Code analysis plays a vital role in the software development life cycle, ensuring that your code is free of bugs, devoid of vulnerabilities, and compliant with industry standards. Since version 6.0, FlexDeploy has provided integrations for static code analysis, vulnerability scanning, and dynamic application security testing. With the release of version 7.0, automatic aggregation and evaluation of code scans is available through pipelines. In this blog post, we will dive into the implementation of the new Pipeline Scan Gate, aimed at enhancing the security levels of your releases.
Scan Gate Example
In FlexDeploy, code scans can be executed within workflows. Typically, utility workflows are employed to focus solely on analyzing source code.

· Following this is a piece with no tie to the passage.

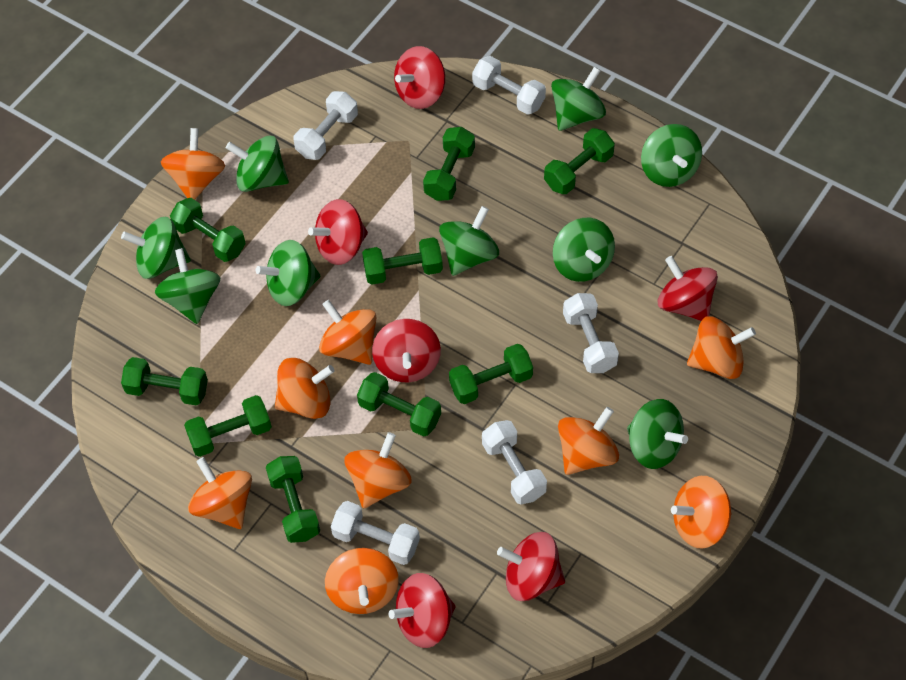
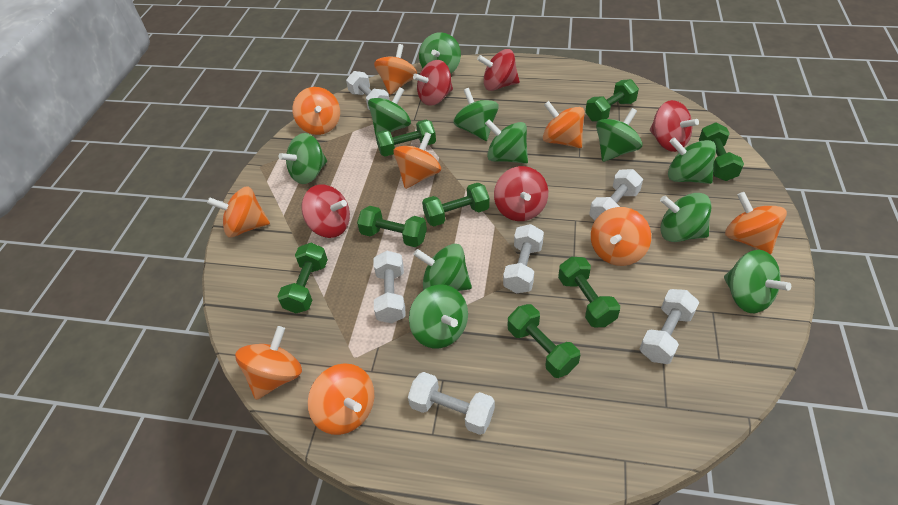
green dumbbell: 9 -> 8
green spinning top: 9 -> 11
red spinning top: 6 -> 5
white dumbbell: 5 -> 6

However, any workflow can be configured to conduct a scan on a project. Upon execution, vulnerabilities and code issues detected by the scan can be accessed on the “Scan Results” page within the project’s execution. For detailed instructions on setting up code analysis within FlexDeploy, view SAST and DAST Scan Integration.
Pipeline Setup
When incorporating the new Scan Gate into a pipeline, several factors need to be considered. Maximum issue counts can be defined for each severity level of the scans. If the issue count exceeds the specified number, the gate will fail. Scan results can be evaluated either per project or cumulatively for all scans. The gate always evaluates scans performed from project build execution inputs to a snapshot. In addition to builds, you can choose to evaluate scans performed in any previous stages, encompassing all executions within the selected stage.
Release Execution
The image below shows the snapshot execution page of our newly implemented Scan Gate. The gate assessed four different scans, all originating from either the builds for this snapshot or other project executions from the development stage. The gate failed due to the detection of 24 high severity issues in the first scan. During gate setup, the maximum high severity issue count was configured to be less than five.
Conclusion
Using the Scan Gate, you will be able to more efficiently evaluate vulnerabilities within your code during the release automation process. We are eager to see our customers leverage all the great release automation features in FlexDeploy!